Build vs Buy: What This Week's Outages Should Teach You 11/19/2025 • Todd H. Gardner • EngineeringLeadershipBusiness
A few years back, I gave a conference talk called “Build vs Buy: Software Systems at Jurassic Park” where I argued that the real villain wasn’t the velociraptors or the T-Rex—it was Dennis Nedry’s custom software. The park’s catastrophic failure wasn’t just about one disgruntled programmer; it was about choosing to build critical infrastructure that should have been bought. You can watch the whole thing here, but this week’s events make the lesson worth revisiting.
In the span of a few days, we’ve watched some of the internet’s most critical infrastructure go down. Cloudflare had a major outage today that took down huge swaths of the web. GitHub went down. AWS had issues last week. And while each failure had its own specific cause, they all highlight the same fundamental problem: we’ve built our businesses on top of abstractions we don’t understand, controlled by companies we can’t influence.
The Simple Rule That Everyone Gets Wrong
Here’s the thing, if your core business function depends on some capability, you should own it if at all possible. You need to control your destiny, and you need to take every opportunity to be better than your competitors. If you just buy “the thing you do,” then why should anyone buy it from you?
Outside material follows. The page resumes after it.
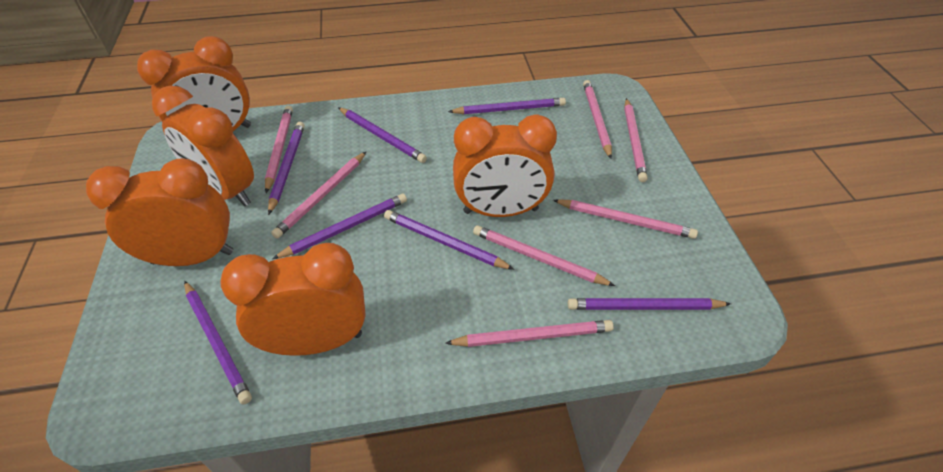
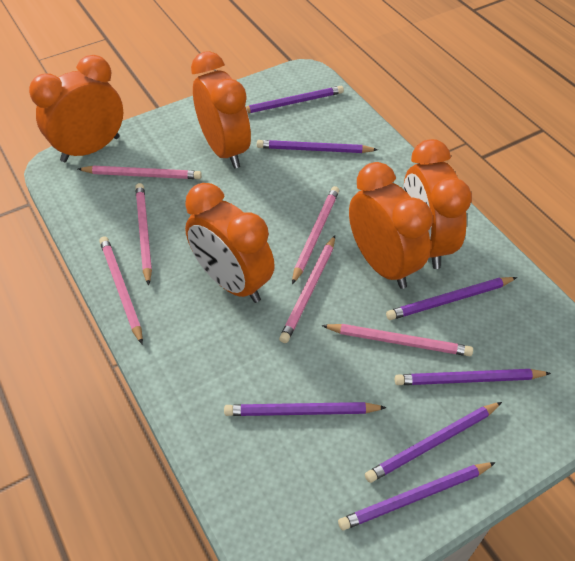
pink pencil: 7 -> 6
But tech leaders consistently get this backwards. They’ll spend months building their own analytics tools while running their entire product on a cloud provider they don’t understand. They’ll craft artisanal monitoring solutions while their actual business logic—the thing customers pay for—runs on someone else’s computer.
The Infrastructure Trap
Of course, there are exceptions. Sometimes you can’t do something you depend on because of expertise or affordability. As a software provider, I need servers, networks, and datacenters to deliver my software, but I couldn’t afford to build a datacenter.
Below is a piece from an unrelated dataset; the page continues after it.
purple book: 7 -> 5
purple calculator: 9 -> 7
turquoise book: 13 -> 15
But here’s where most companies go wrong: just because I need some infrastructure doesn’t mean I should jump to a full-on cloud provider. I need some servers. I don’t need a globally-redundant PaaS that allows me to ignore how computers work. In my experience, that’s an outage waiting to happen.
This is what I mean about controlling your own destiny. Building my product on hardware is transparent. When something goes wrong, it’s understandable. A DIMM went bad. We lost a drive. The system needs to be swapped out. It’s understandable, and I have a timeline and alternatives that I can control.